Representing polynomial of ST-CONNECTIVITY

TL;DR

This paper characterizes the polynomial representing the ST-CONNECTIVITY problem using lattice theory, providing explicit formulas for coefficients and analyzing the complexity of the polynomial's monomials.

Contribution

It links the coefficients of the representing polynomial to the M"obius function of a related lattice and computes the polynomial structure for acyclic quivers and grid graphs.

Findings

Coefficients are given by the M"obius function values.

Only monomials corresponding to unions of paths are non-zero.

Number of non-zero monomials in grid connectivity is exponential in n^2.

Abstract

We show that the coefficients of the representing polynomial of any monotone Boolean function are the values of the M\"obius function of an atomistic lattice related to this function.
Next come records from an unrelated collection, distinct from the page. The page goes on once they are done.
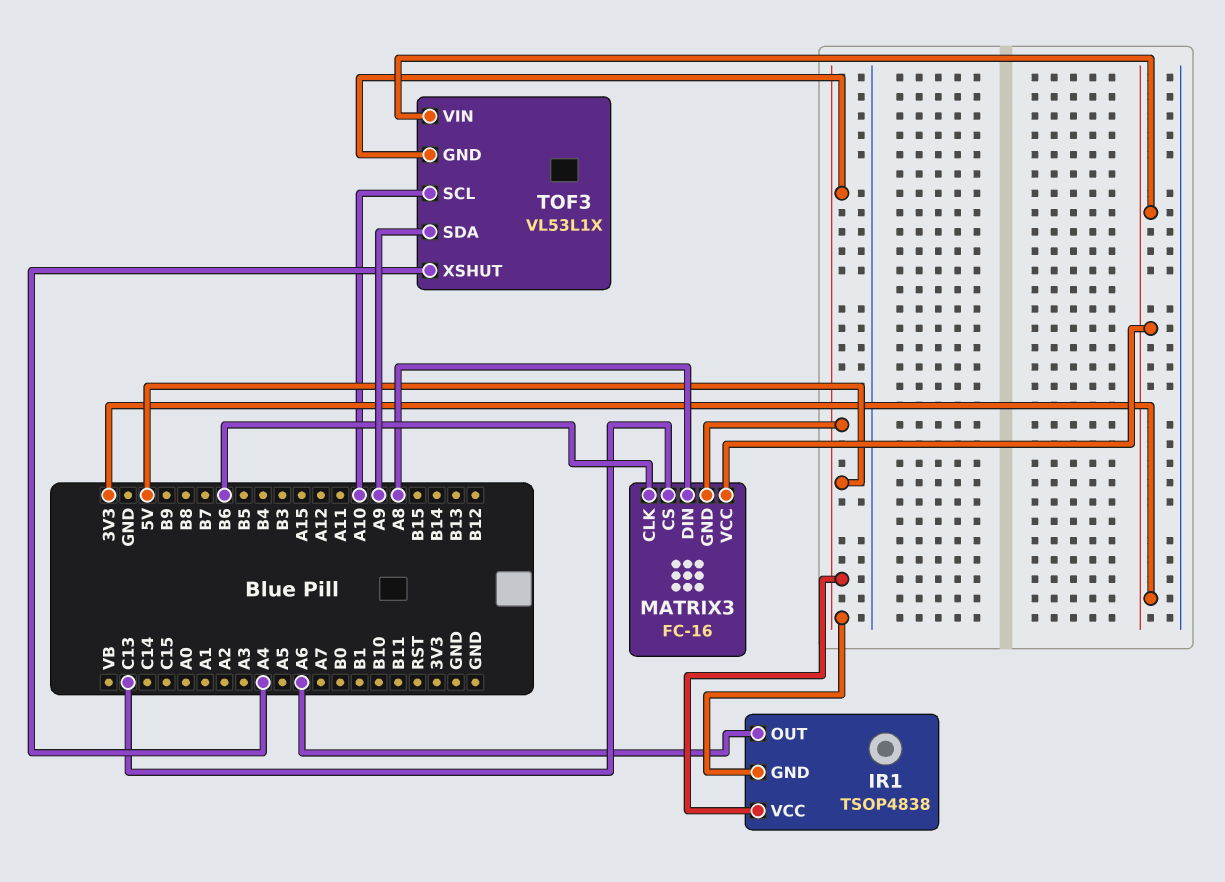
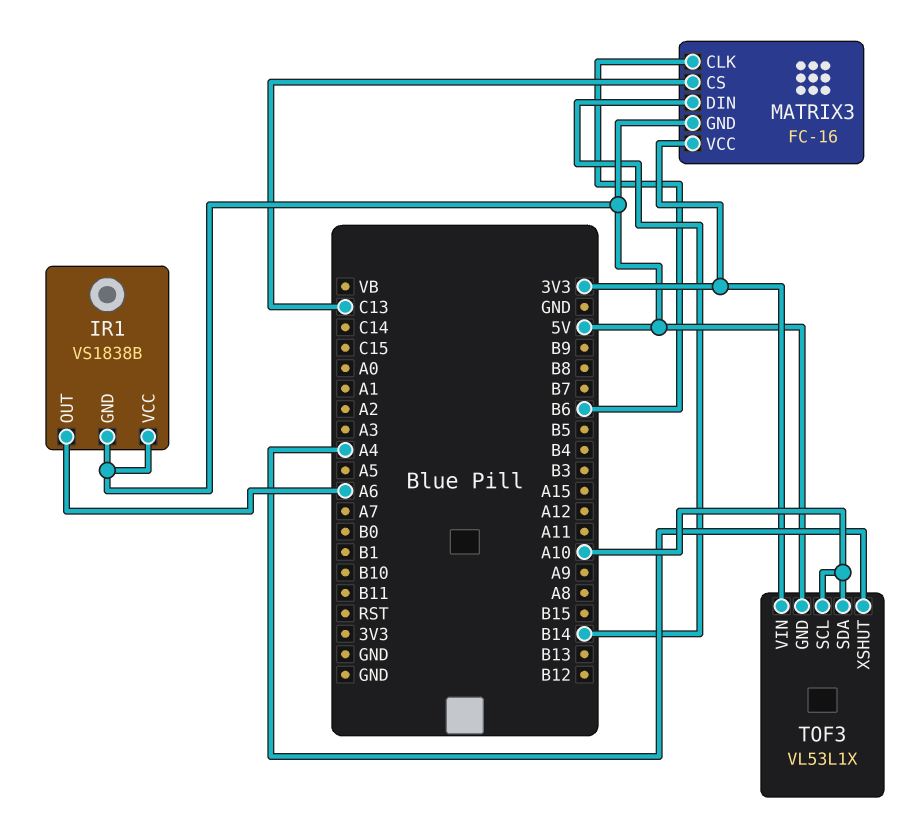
IR1: TSOP4838 -> VS1838B
MATRIX3 pin DIN: A8 -> B14
TOF3 pin SDA: A9 -> A10

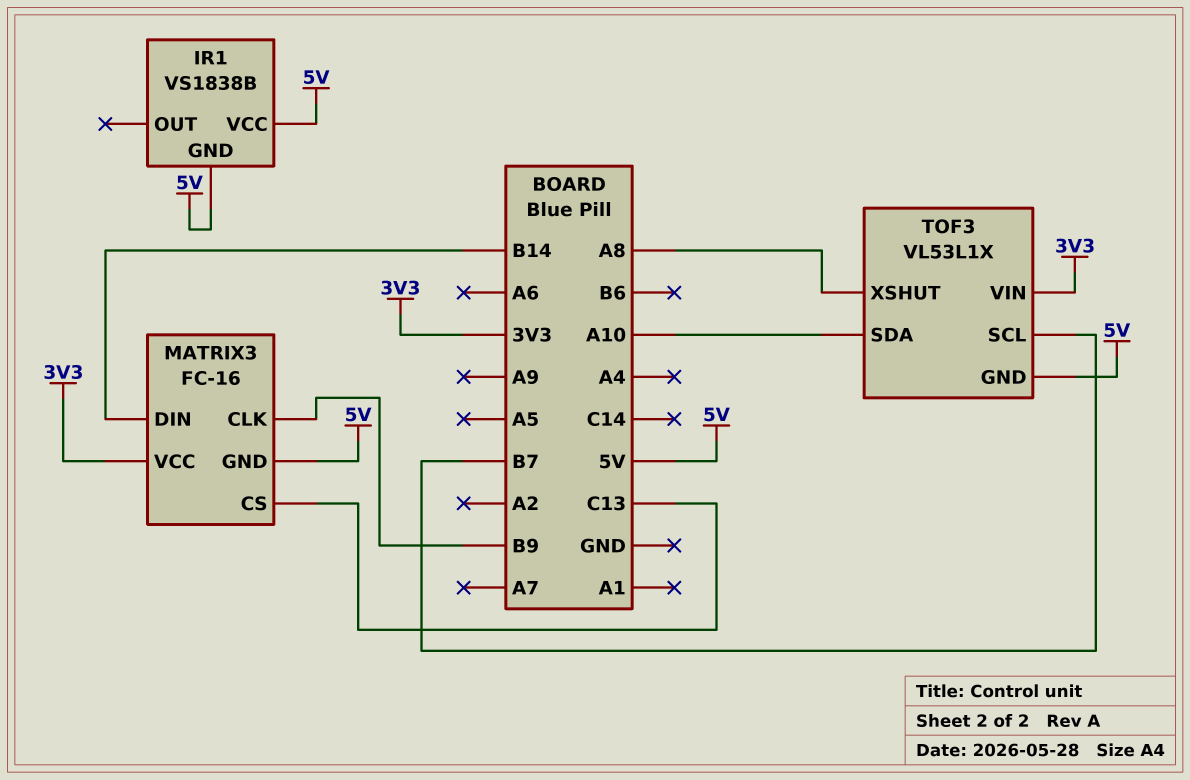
IR1 pin OUT: A6 -> none
MATRIX3 pin CLK: B6 -> B9
TOF3 pin SCL: A10 -> B7
TOF3 pin XSHUT: A4 -> A8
Using this we determine the representing polynomial of any Boolean function corresponding to a ST-CONNECTIVITY problem in acyclic quivers (directed acyclic multigraphs). Only monomials corresponding to unions of paths have non-zero coefficients which are $(-1)^D$ where $D$ is an easily computable function of the quiver corresponding to the monomial (it is the number of plane regions in the case of planar graphs). We determine that the number of monomials with non-zero coefficients for the two-dimensional $n \times n$ grid connectivity problem is $2^{\Omega(n^2)}$.